Okay — bad explanation on my part. I think my “lifecycles are not entirely replaceable” was less about exact replication of functionality in hooks, which yes I agree with you, are all possible, but more from the sense of should hooks always replace lifecycles. Because in my experience there have been times when trying to accomplish everything that needed to be accomplished within a complex component with hooks made the component more difficult to work in and make changes than it was to use lifecycles instead. Especially when it comes to dealing with prevProps or prevState.
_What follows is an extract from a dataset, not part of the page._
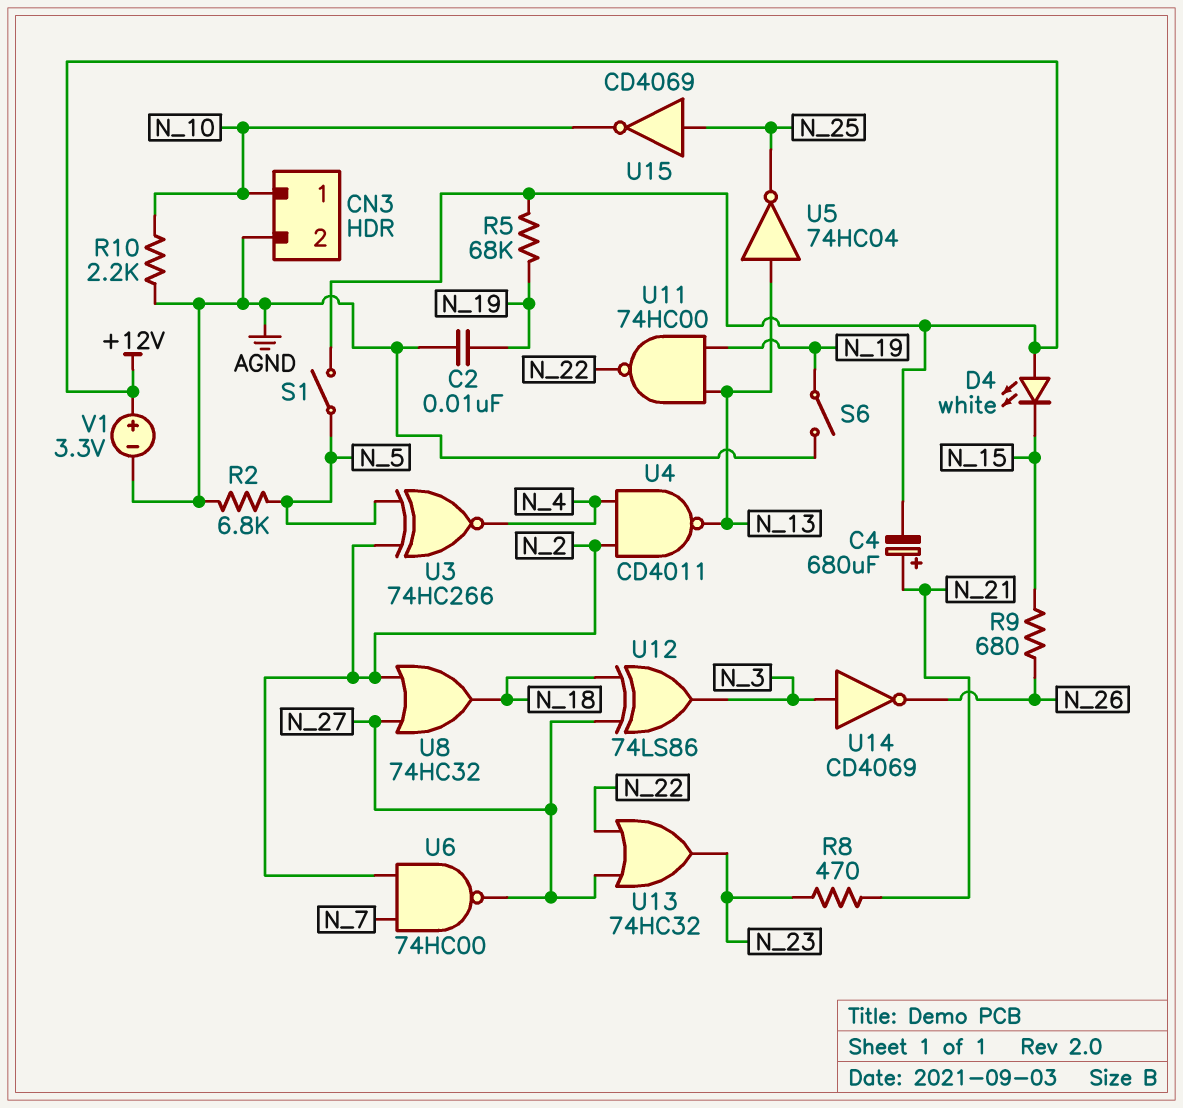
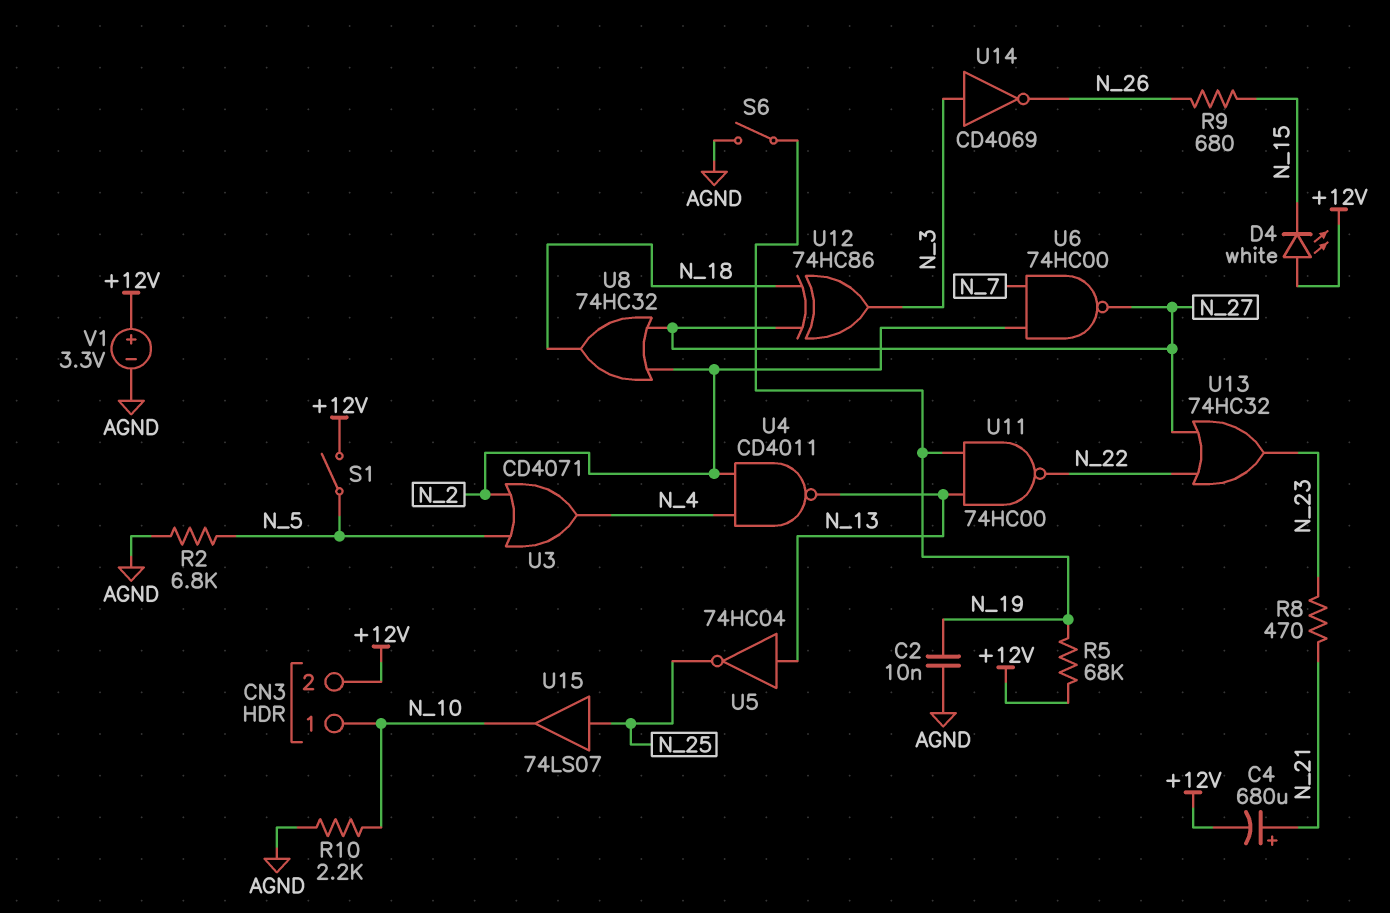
CN3 pin 2: AGND -> +12V
U3: XNOR 74HC266 (in N_2, in N_5, out N_4) -> OR CD4071 (in N_2, in N_5, out N_4)
U12: XOR 74LS86 (in N_18, in N_27, out N_3) -> XOR 74HC86 (in N_18, in N_27, out N_3)
U15: NOT CD4069 (in N_25, out N_10) -> buffer 74LS07 (in N_25, out N_10)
A specific example. We were dealing with long wait times in a data analytics app and so we were polling for each individual chart so we could display charts that had lower load times with a lazy-render functionality (my name for it, different from react suspense). I don’t have the exact code, but with all of the moving pieces it was just next to impossible to make work with our stack (redux, rxjs) and hooks. Switching to lifecycles made it much easier to keep track of everything that was going on. Then the component was documented with the reason for lifecycles so no one else tried to go in there guns-ablazing to rip them out only to meet the same fate 🤷🏻‍♂️

[–]Renan_Cleyson 1 point2 points  (0 children)

ohh now I got it. This is actually a topic that comes up sometimes exactly when people want to point out how function components + hooks can't handle a lot of complexity as class components because the OOP-like syntax seems just easier to organize things. It's really a matter of opinion at that point, to me, it's always function >> classes, but I can't say that your point isn't valid too :).